Há dez dias, o Banco Central anunciou que as empresas endividadas no exterior em mais de um US$ 1 milhão terão de reestruturar 60% das suas dívidas com os seus credores. Só poderão ter acesso aos dólares do Banco Central para pagar os 40% restantes.
A agência classificadora de risco Moody’s acaba de alertar para o risco de calote das empresas argentinas.
Restrições e controles
O dólar, reserva de valor e termômetro com o qual os argentinos avaliam a saúde da economia, está escasso no país. As reservas do Banco Central argentino somam US$ 42 bilhões, mas, desse montante, irrisórios US$ 2,5 bilhões estão disponíveis ao mercado.
Argentina teve a pior queda da economia da sua história no segundo trimestre. O Produto Interno Bruto encolheu 19,1%. A queda argentina é ainda mais profunda porque acontece sobre uma base recessiva. O país alterna recessão e estagnação há nove anos.

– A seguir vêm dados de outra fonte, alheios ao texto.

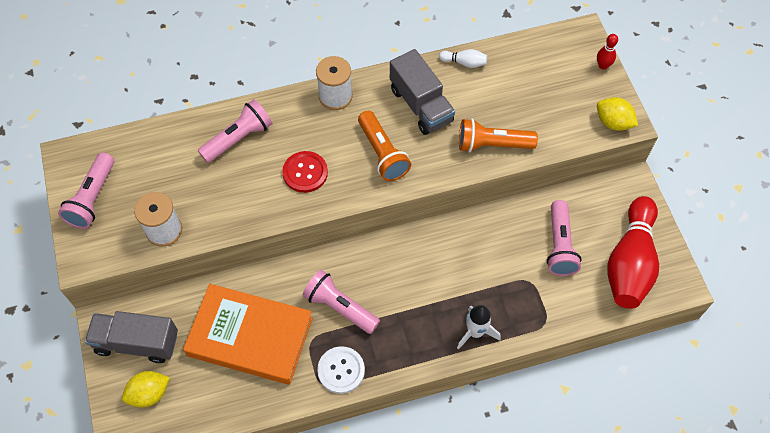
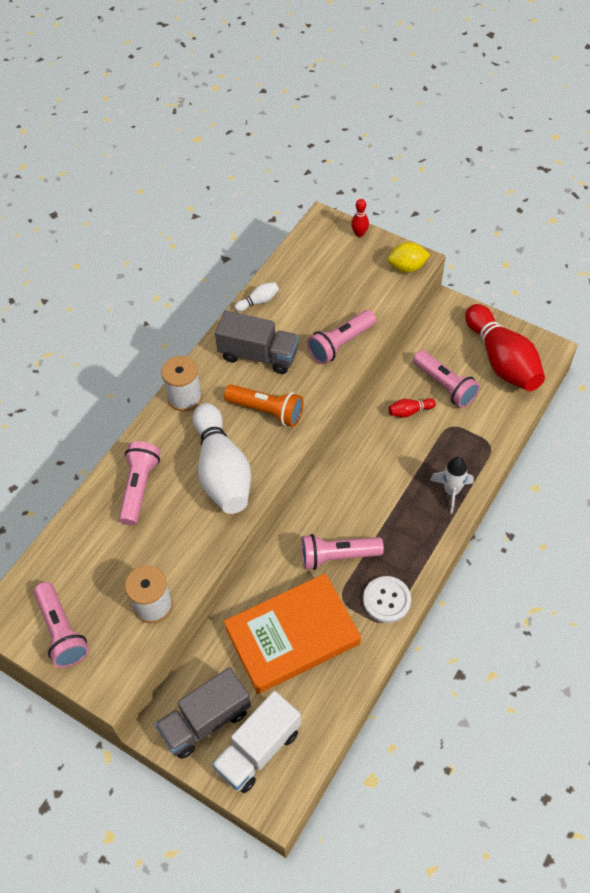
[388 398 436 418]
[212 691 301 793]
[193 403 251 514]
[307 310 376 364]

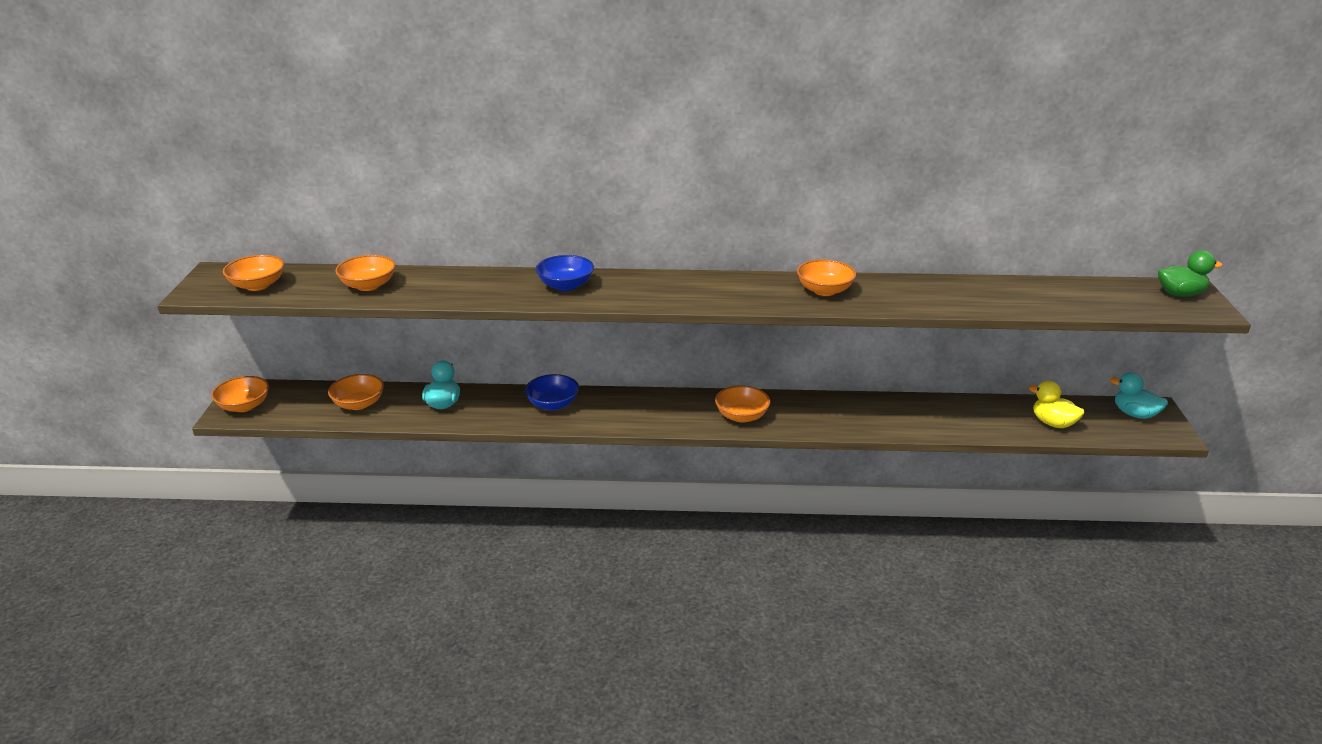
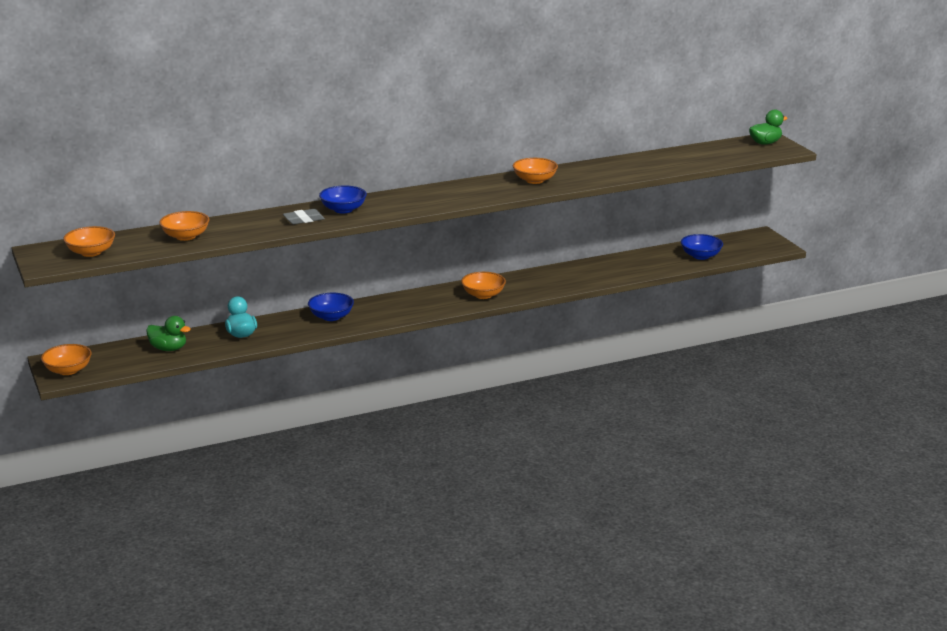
[1110 372 1168 419] (first image)
[283 209 325 224]
[146 316 191 351]
[681 234 723 260]

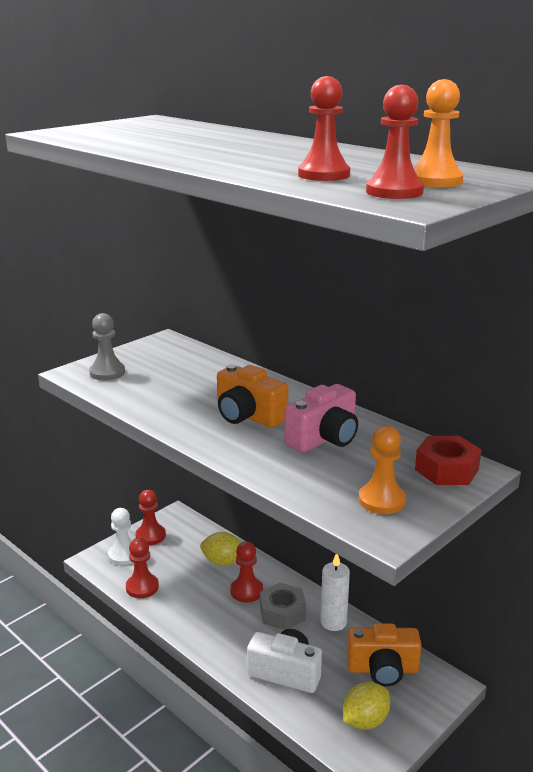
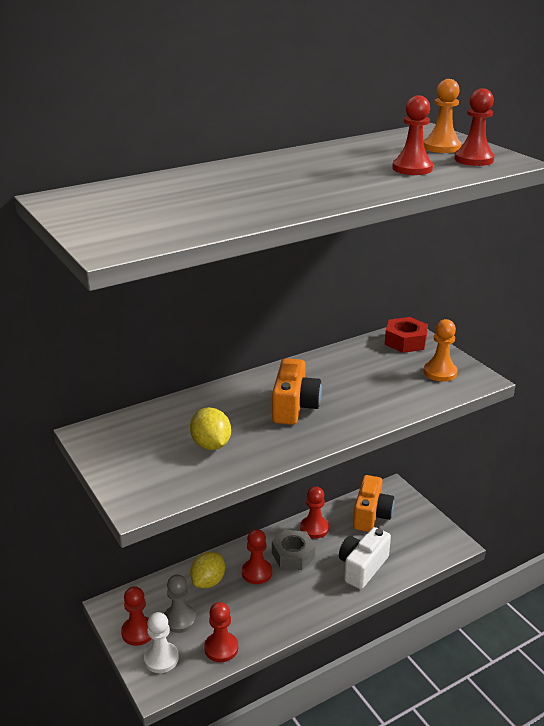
[284 384 358 453] (first image)
[164 574 196 633]
[190 407 231 450]
[300 486 329 539]
[272 358 322 425]

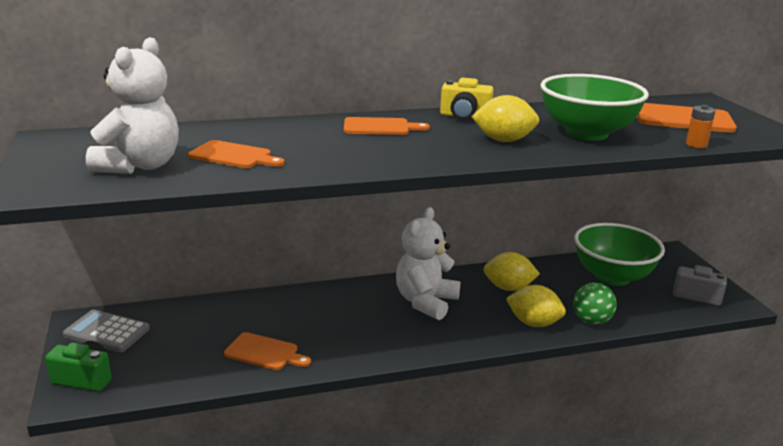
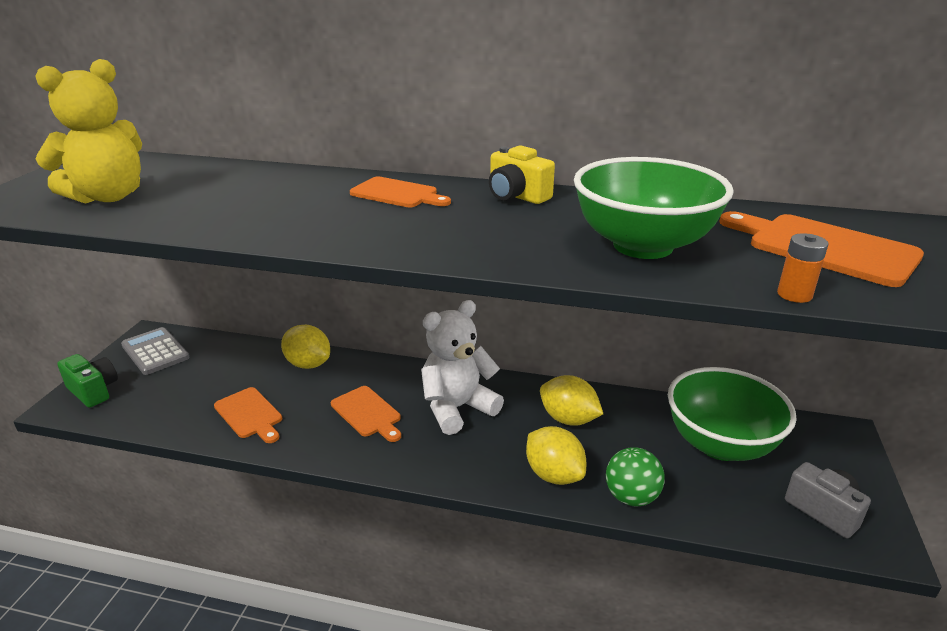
[331 386 401 442]
[281 325 330 369]
[35 59 142 204]

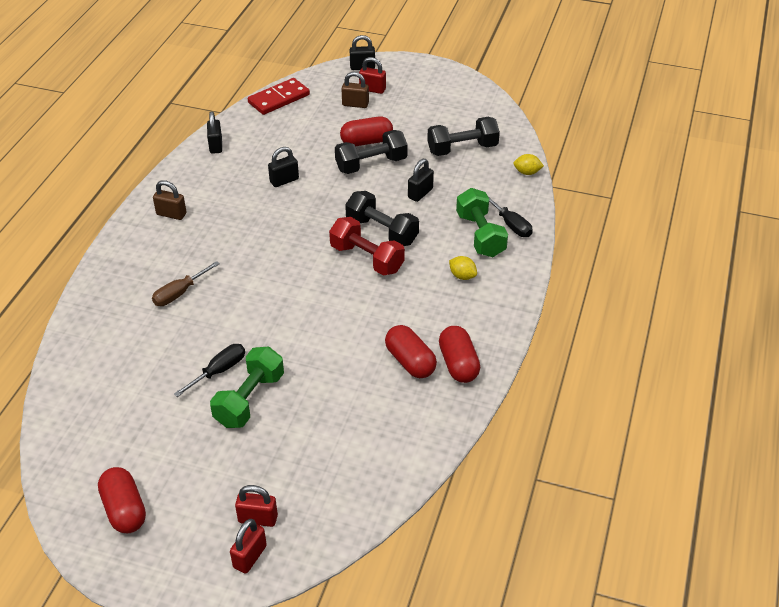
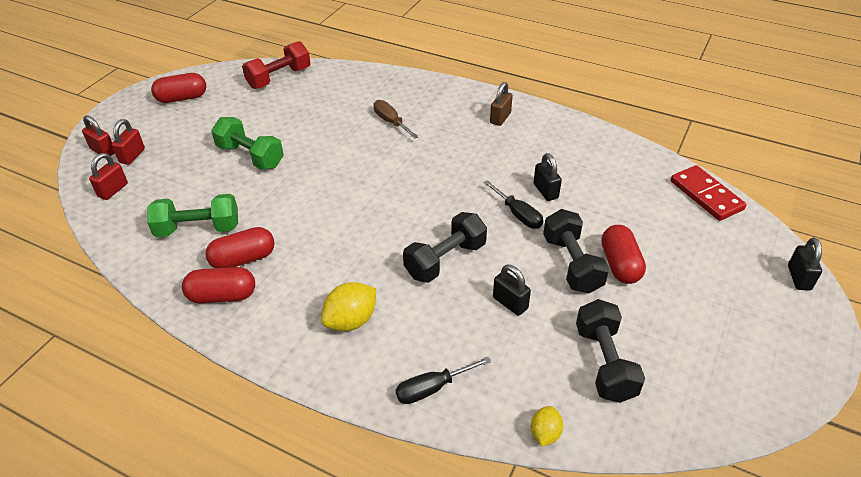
[207 111 222 154] (first image)
[341 72 369 108] (first image)
[483 180 543 229]
[242 41 311 89]
[89 153 128 200]
[147 194 238 237]
[321 282 376 331]

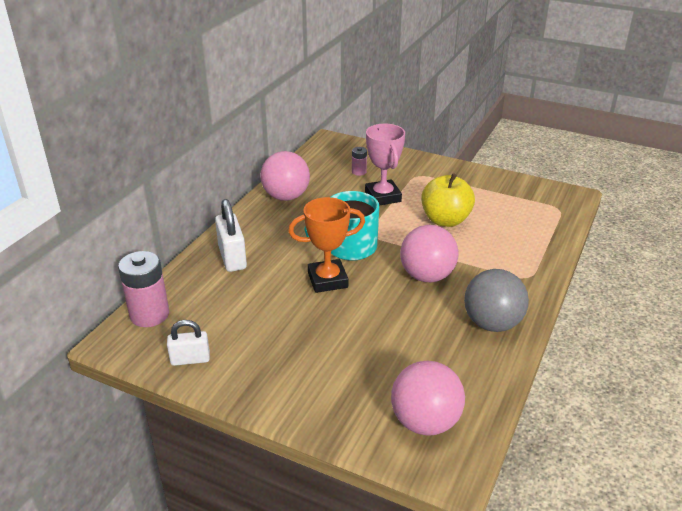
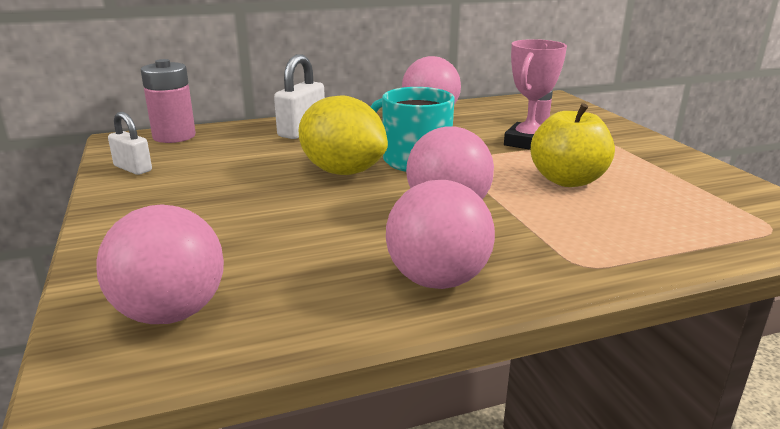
[298 95 388 175]
[386 180 495 289]

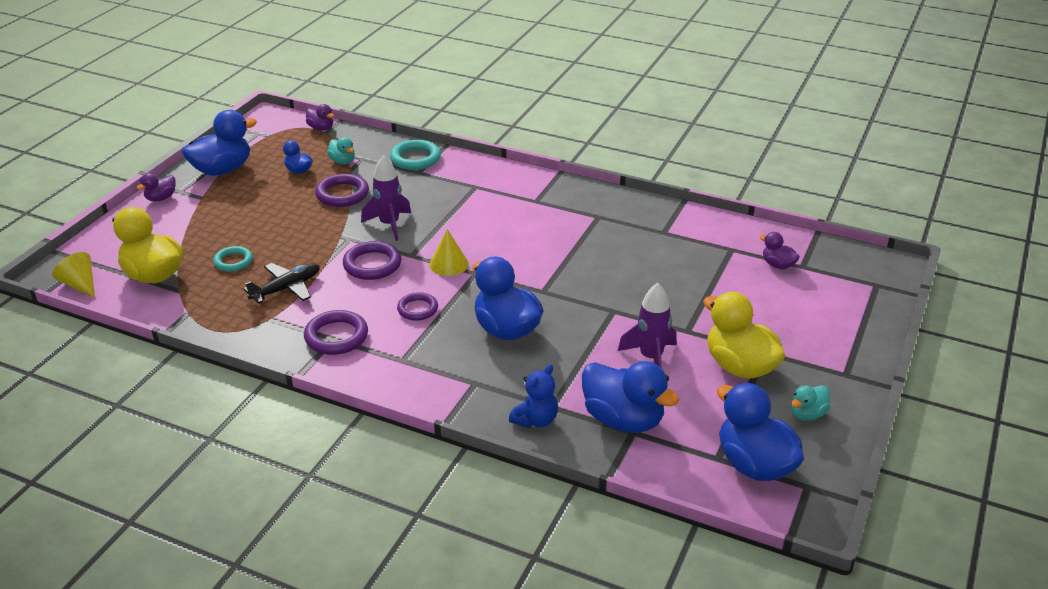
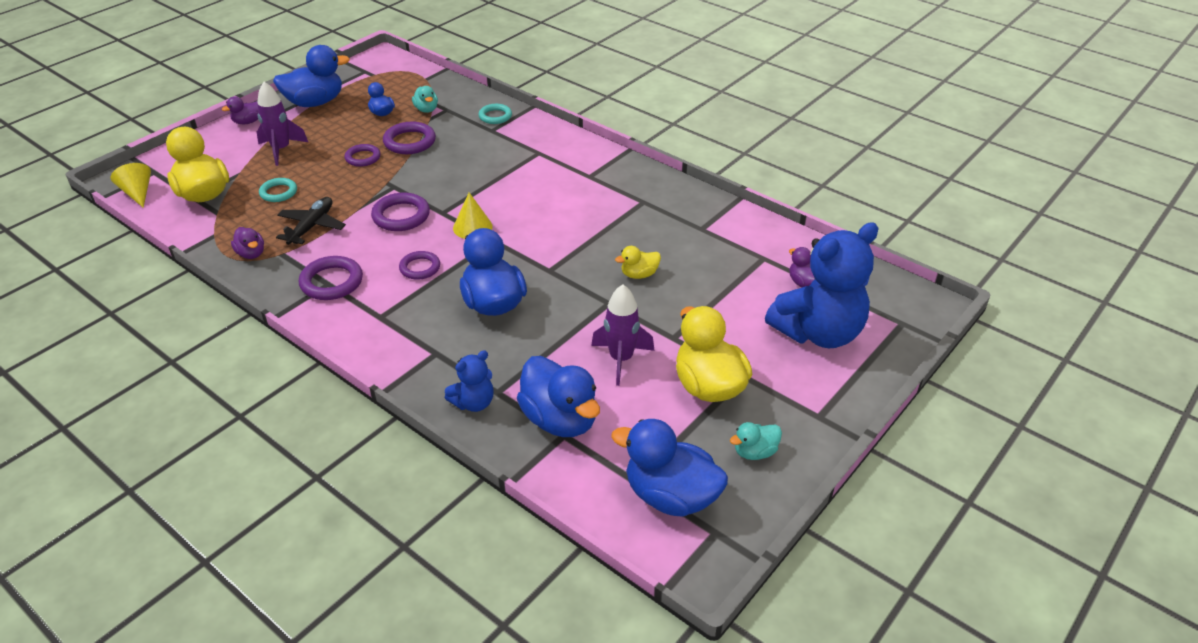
[344 144 381 167]
[615 246 661 279]
[765 222 879 348]
[231 227 264 259]
[257 82 308 166]
[276 197 346 245]
[611 419 728 516]
[478 104 512 124]

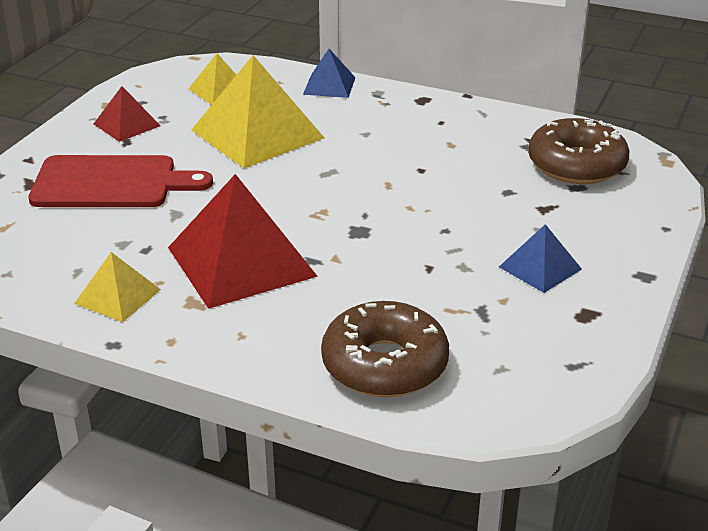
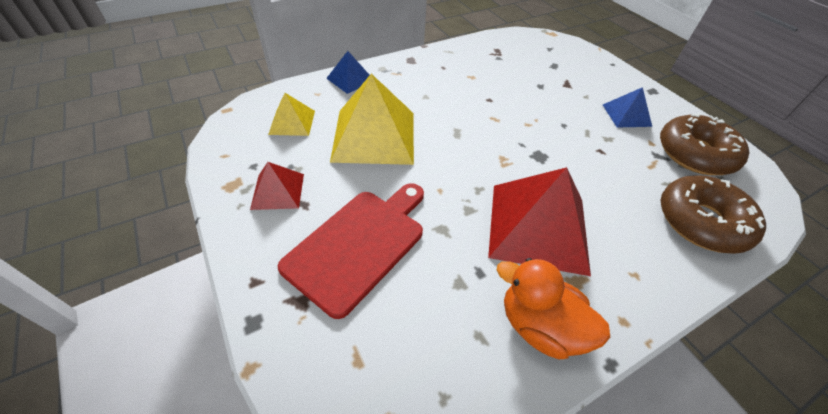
[660 113 750 175]
[497 258 611 359]

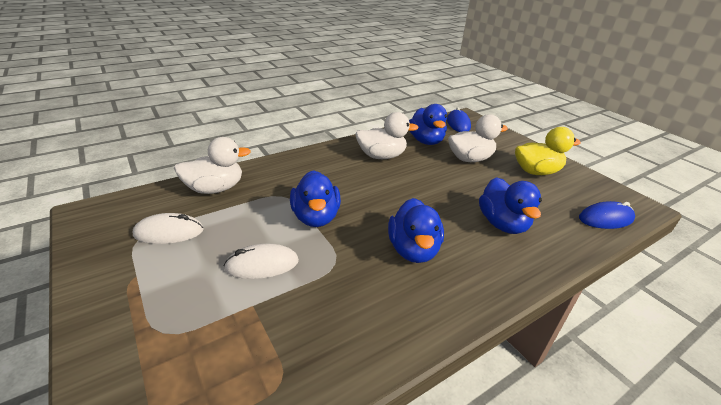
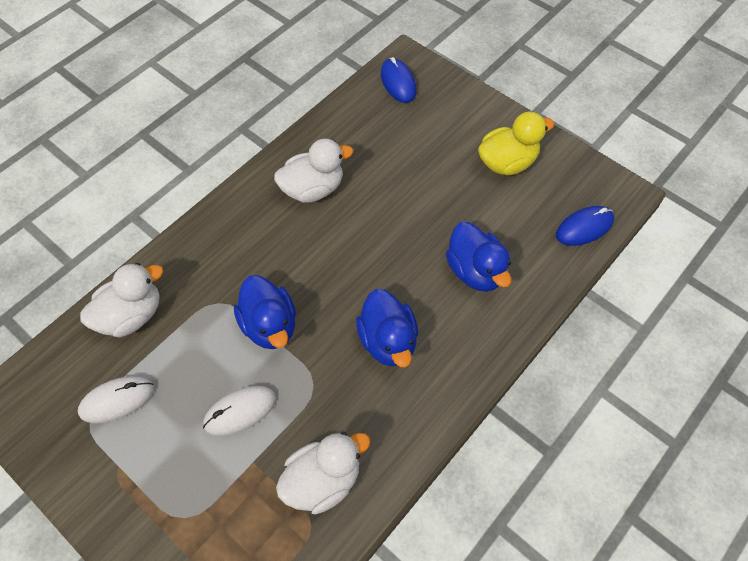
[409 104 447 145] (first image)
[276 432 371 514]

A previsão para o ano é de um piso de queda de 12,5% do PIB. A economia per capita será equivalente, no final do ano, à de 1973, fazendo o país recuar ao nível de 47 anos atrás.
Como o país não tem acesso ao crédito, o déficit fiscal, em torno de 10%, tem sido financiado por emissão monetária sem respaldo. Uma perigosa aceleração da inflação está no horizonte. Alguns analistas até advertem para o risco de hiperinflação.
“O medo é de uma ‘venezuelização’ da economia argentina. Há uma elevada possibilidade de disparada da inflação e até de hiperinflação. Não há dólares e não sabem de onde sairá dinheiro para cobrir o gasto público que não parece diminuir”, alerta o consultor e analista internacional Gustavo Segré.
O orçamento 2021, no qual poucos acreditam, prevê um déficit fiscal de 4,5% do PIB, financiado em 60% pela emissão monetária.
“A emissão monetária representa 65% dos impostos que o Estado arrecada. O governo não pensa em diminuir o déficit fiscal fenomenal. E financiam o déficit com emissão. Vão, de cabeça, ao encontro de um problema hiperinflacionário”, adverte o economista Roberto Cachanosky.